Still another member of the Visiting Committee addressed himself to the atmosphere in the Department:

“…At the very outset, I think (one must not get) the impression of a deeper split within the senior faculty than actually exists. The division of opinion over Bowles involved only a small minority (not-by the way—a bloc that would hold together on many issues) and represented the sort of difference of opinion that any large faculty must expect to have. Had it not been for the size and intensity of the reaction from graduate students, nothing much would have followed from the Bowles decision. The real split in the department is between most of the senior faculty and a substantial fraction of the graduate student body. That, in turn, is a compound of radical dissidence and much broader student discontent with the teaching and conduct of the graduate program. The most striking aspect of the situation, in some ways, is how little the senior faculty seems to care. To give a clear picture of the department, I think (one must note) the contrast between the turbulence down below and the disaffection of some assistant professors on the one hand, and the fact that at the top things are really quite serene, large amounts of excellent research are getting done, and the faculty is justifiably pleased with its place and performance in the profession. That dichotomy is very important. The Overseers should realize that actions taken to fix some of the bad things may have unexpected effects on the good things…”

In a letter written following the visit, another member of the Committee also captured the essence of the prevailing conditions:

“… The distressing morale situation in the Economics Department shook me profoundly. I know enough to recognize the normal level of gripes in the special pleadings to which one is always open in such a situation, but the reactions of the various academic people on the Committee and that Law School professor at the (Graduate Economics Club) meeting confirm to me that things are really bad.

“…The argument about the radical professors probably pinpoints the entire problem, which is one of alienation between the tenured faculty (most of them, anyway) and all the rest of the department – faculty and students. There is a feeling that nobody cares…. Add to that the clear and unhappy failure to cope with the challenges it must meet (and perhaps was itself the cause of these problems), and the impatience and frustration of the younger people with the conventional … ‘received doctrine’ is only natural.

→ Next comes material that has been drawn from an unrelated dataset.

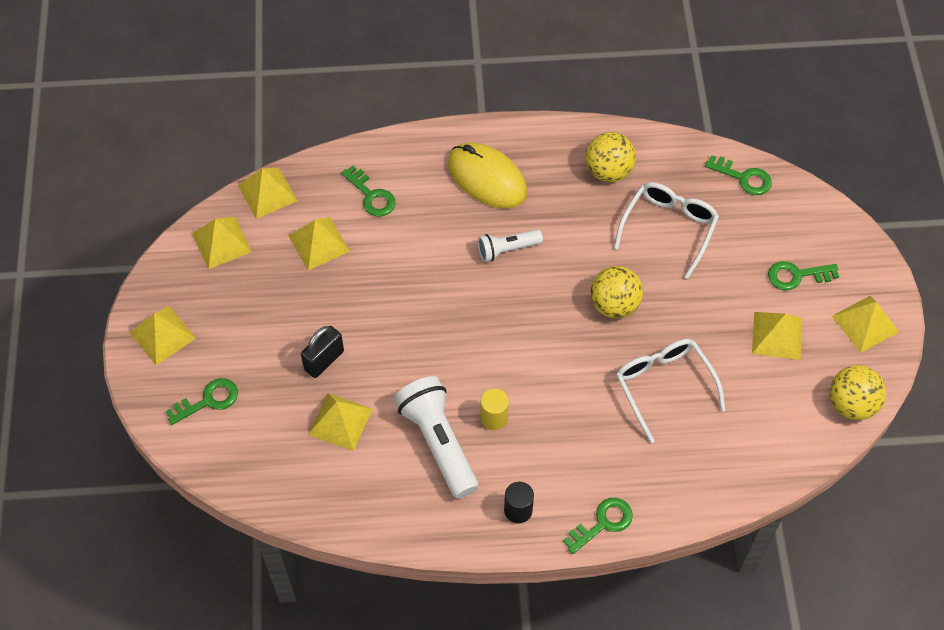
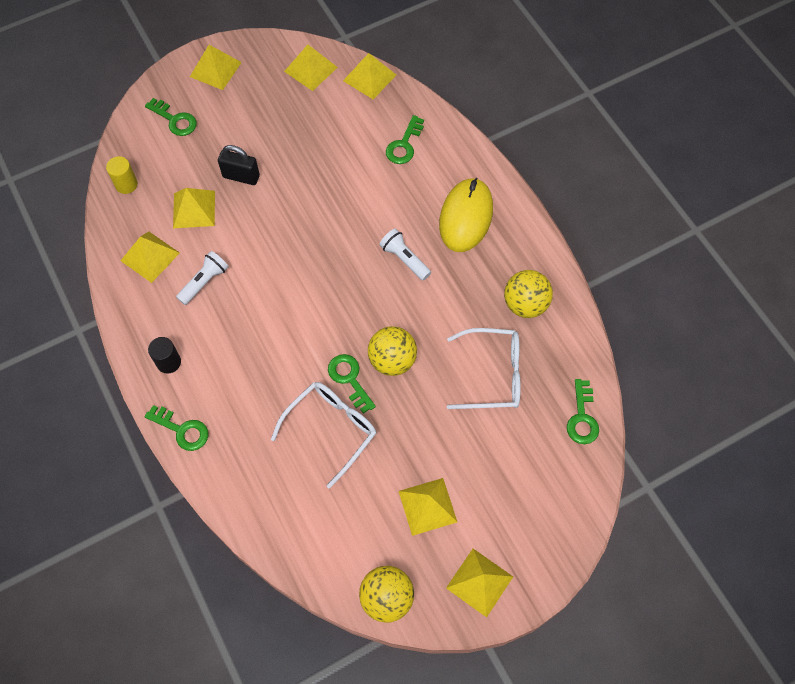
camera: 65 degrees right, 5 degrees up
(319, 243) = (342, 129): yellow pyramid -> yellow pyramid (150, 256)
(438, 442) = (204, 282): white flashlight -> white flashlight, size x0.57
(494, 418) = (243, 312): yellow cylinder -> yellow cylinder (126, 184)
(797, 276) = (500, 502): green key -> green key (349, 379)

“…I have never heard the word ‘disappointment’ used so often. One shocking comment at the lunch with the non-tenured faculty was that, ‘It’s almost impossible to get a senior faculty person to read our research papers, but that’s easy in comparison with getting them to look at a reading list of a course we are preparing.’ The conscious and persistent rejection of discussion or Socratic teaching techniques in the classroom is hardly the proper way to help students to master a complex and essentially analytical rather than descriptive subject.

“The contrast with my days as an undergraduate is striking. We knew, took classes with, and spent time with all the great stars of our time—Hansen, Williams, Schumpeter, Mason, Leontief, Chamberlin, Haberler, Machlup, etc. All but the largest classes were full of active discussion and argument. The younger faculty was in ferment about Keynesianism and was just jamming it down the throats of the older faculty—who listened, argued, and clarified. I have never stopped going back to my class notes or the annotations in our books. The whole thing has never lost its relevance, fascination, or utility over the … years. This is what Harvard should do and must do to justify its reputation and importance, but that is precisely what it is not doing now.”

One member (who has visited the Department on several other occasions) focused on another impression shared by a number of others on the Committee. Following the visit, he wrote:

“…For the first time (in several years of) visitations (they were annual prior to the recent innovation)…I feel that the department is in great need of leadership. This conclusion is the result of a number of factors. Among them:

“1. While the department is unquestionably the finest in the country, the aura of leadership stems primarily from research activities. Teaching is another and a considerably spottier story. While the samples we observed were highly selective, they were not good.

“2. The furor over the radical economists does not seems to me to be related nearly as much to the facts as to the way in which the situation has been handled. That Harvard is alone among all universities in being in this position would tend to support this conclusion.

“3. The Harvard Economic Research Institute was a device for channeling research funds to the department. It has been allowed to run down completely. As much as faculty members may like the idea of additional funds being available, there seems no plan for replacing this source. Without such a plan and organized approach, it seems unlikely to me they will be replaced.

“4. I gather Ed Mason’s international activity is about to go out of business. I do not know the full story.

“5. The feeling persists among students (and this is not new) that the Economics Department lacks a ‘personality’ and interest in the student as an individual. As a result, they feel ‘at sea’.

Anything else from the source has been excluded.